将来は多分サラリーマンで、そこそこ稼いで、そこそこの女と結婚して。そんな未来予想図をなんとか抜け出したかった。


『県立ならまあ大丈夫だろ。高望みするなよ。おまえはおまえのなまえらしく、安牌でいいだろ?』

そういう担任の前で健太は、受験のストレスをぶちまけた。


『てめぇに俺の人生決められてたまるか!!!!俺の名前に安牌なんて意味はねぇんだよ!・・・きめた。東大行ってやるわ。平凡人生脱却してやるわ。 』


健太はそう言って、担任の前を去った。

高3の夏のことだった。


そこから彼は、友達がそこそこの大学に目標を決めていくのをしりめに、必死で勉強した。

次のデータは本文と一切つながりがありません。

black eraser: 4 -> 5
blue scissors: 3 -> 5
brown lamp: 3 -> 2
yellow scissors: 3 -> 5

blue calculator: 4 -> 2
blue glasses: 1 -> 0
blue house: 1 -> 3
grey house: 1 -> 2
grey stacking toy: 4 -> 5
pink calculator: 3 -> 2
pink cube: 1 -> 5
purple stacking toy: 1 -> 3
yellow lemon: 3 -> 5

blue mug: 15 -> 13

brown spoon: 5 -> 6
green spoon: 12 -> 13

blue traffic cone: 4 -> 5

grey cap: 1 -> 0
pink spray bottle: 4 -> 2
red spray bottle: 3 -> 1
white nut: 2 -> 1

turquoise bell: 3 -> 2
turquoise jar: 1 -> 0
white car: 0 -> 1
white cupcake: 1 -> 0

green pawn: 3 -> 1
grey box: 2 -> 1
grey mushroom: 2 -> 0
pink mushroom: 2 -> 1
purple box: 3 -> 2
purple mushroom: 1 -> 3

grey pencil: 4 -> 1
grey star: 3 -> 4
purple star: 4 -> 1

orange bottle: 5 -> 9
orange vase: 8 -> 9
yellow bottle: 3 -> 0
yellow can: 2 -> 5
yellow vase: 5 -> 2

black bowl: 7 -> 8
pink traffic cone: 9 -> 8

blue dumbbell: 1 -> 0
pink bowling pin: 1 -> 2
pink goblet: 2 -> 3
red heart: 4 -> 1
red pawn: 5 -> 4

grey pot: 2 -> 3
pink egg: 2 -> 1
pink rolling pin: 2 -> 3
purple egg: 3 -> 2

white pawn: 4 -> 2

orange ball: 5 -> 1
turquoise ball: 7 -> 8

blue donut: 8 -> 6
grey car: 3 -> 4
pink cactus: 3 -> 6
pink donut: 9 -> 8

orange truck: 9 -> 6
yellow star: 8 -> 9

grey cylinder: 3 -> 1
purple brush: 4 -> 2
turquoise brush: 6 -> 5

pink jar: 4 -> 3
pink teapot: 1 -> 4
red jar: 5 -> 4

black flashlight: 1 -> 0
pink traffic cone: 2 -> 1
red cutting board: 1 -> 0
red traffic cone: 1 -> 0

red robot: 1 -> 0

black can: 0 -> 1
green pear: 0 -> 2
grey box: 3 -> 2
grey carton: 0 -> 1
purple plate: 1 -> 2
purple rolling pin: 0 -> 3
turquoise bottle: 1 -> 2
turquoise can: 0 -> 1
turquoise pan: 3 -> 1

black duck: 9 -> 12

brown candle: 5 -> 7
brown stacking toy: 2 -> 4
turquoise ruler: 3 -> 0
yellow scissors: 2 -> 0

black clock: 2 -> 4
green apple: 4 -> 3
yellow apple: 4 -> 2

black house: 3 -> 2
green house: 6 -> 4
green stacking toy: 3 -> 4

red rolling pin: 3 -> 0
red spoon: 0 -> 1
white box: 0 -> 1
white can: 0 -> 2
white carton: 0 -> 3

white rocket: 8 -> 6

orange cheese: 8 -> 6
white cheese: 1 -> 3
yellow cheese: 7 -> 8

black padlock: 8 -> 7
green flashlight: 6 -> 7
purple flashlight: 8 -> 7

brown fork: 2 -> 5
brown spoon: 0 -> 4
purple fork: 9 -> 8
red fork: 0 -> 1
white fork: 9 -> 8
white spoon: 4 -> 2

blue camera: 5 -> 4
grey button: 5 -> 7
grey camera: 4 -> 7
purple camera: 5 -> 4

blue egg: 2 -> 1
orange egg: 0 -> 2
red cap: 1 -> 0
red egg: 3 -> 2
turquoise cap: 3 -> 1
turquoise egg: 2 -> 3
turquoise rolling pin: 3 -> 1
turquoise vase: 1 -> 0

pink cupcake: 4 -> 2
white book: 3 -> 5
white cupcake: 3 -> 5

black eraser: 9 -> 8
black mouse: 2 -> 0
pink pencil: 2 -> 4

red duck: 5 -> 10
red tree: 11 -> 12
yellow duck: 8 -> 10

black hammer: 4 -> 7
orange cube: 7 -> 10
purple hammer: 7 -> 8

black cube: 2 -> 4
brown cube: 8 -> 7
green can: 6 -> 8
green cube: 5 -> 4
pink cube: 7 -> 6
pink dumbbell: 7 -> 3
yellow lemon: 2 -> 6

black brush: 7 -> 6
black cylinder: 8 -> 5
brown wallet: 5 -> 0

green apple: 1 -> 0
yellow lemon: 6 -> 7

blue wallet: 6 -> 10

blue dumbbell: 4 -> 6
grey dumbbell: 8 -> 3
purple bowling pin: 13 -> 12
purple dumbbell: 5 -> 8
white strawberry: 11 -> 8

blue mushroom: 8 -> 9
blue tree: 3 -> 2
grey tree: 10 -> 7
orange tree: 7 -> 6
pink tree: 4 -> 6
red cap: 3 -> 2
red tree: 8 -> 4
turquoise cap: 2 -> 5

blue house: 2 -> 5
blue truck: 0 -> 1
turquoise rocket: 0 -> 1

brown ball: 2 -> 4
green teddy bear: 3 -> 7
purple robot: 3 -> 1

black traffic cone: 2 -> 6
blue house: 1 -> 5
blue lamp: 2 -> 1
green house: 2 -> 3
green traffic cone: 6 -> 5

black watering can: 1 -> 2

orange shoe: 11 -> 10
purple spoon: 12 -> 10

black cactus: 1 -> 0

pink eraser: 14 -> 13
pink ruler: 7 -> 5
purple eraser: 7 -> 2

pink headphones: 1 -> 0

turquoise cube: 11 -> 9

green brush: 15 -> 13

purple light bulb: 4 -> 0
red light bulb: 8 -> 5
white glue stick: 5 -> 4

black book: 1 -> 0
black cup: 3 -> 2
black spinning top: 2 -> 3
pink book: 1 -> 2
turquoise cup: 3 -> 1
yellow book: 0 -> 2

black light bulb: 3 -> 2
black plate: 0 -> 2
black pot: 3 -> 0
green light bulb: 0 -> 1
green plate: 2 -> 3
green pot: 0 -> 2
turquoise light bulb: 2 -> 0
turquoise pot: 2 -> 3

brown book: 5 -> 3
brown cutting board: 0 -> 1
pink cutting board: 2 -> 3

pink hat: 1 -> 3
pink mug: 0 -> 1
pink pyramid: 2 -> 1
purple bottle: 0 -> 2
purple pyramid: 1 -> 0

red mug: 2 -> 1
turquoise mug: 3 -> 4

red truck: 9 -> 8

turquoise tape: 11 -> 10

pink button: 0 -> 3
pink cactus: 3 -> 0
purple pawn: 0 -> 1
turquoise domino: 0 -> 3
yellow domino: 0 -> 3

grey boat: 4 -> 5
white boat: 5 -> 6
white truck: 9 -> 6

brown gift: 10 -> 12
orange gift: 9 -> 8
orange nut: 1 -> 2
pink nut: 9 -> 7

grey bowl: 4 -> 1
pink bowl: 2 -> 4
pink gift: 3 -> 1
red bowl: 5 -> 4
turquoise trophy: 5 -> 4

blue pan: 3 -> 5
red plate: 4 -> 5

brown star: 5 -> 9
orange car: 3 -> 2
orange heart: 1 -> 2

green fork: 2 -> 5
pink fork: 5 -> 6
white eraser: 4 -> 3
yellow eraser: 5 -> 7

『おまえ本気かよ。俺ら中の中の中の中じゃん!一緒に県立でキャンパスライフ楽しもうや。ほらサークルとか入っちゃったりしてさ、隣の女子大と合同のやつなら、チャンスありそうぢゃね?』

そうやって説得してくる親友の隣で、単語帳にかじりついた。


健やかに育ちますように。


そういう両親の願いも虚しく、寝る間も惜しんで勉強した。風呂に入るのも3日に1回。食事をしながらも勉強。トイレには彼の作った暗記表がベタベタと貼られている。貼られた表を空で言えるまで、彼はトイレから出てこない。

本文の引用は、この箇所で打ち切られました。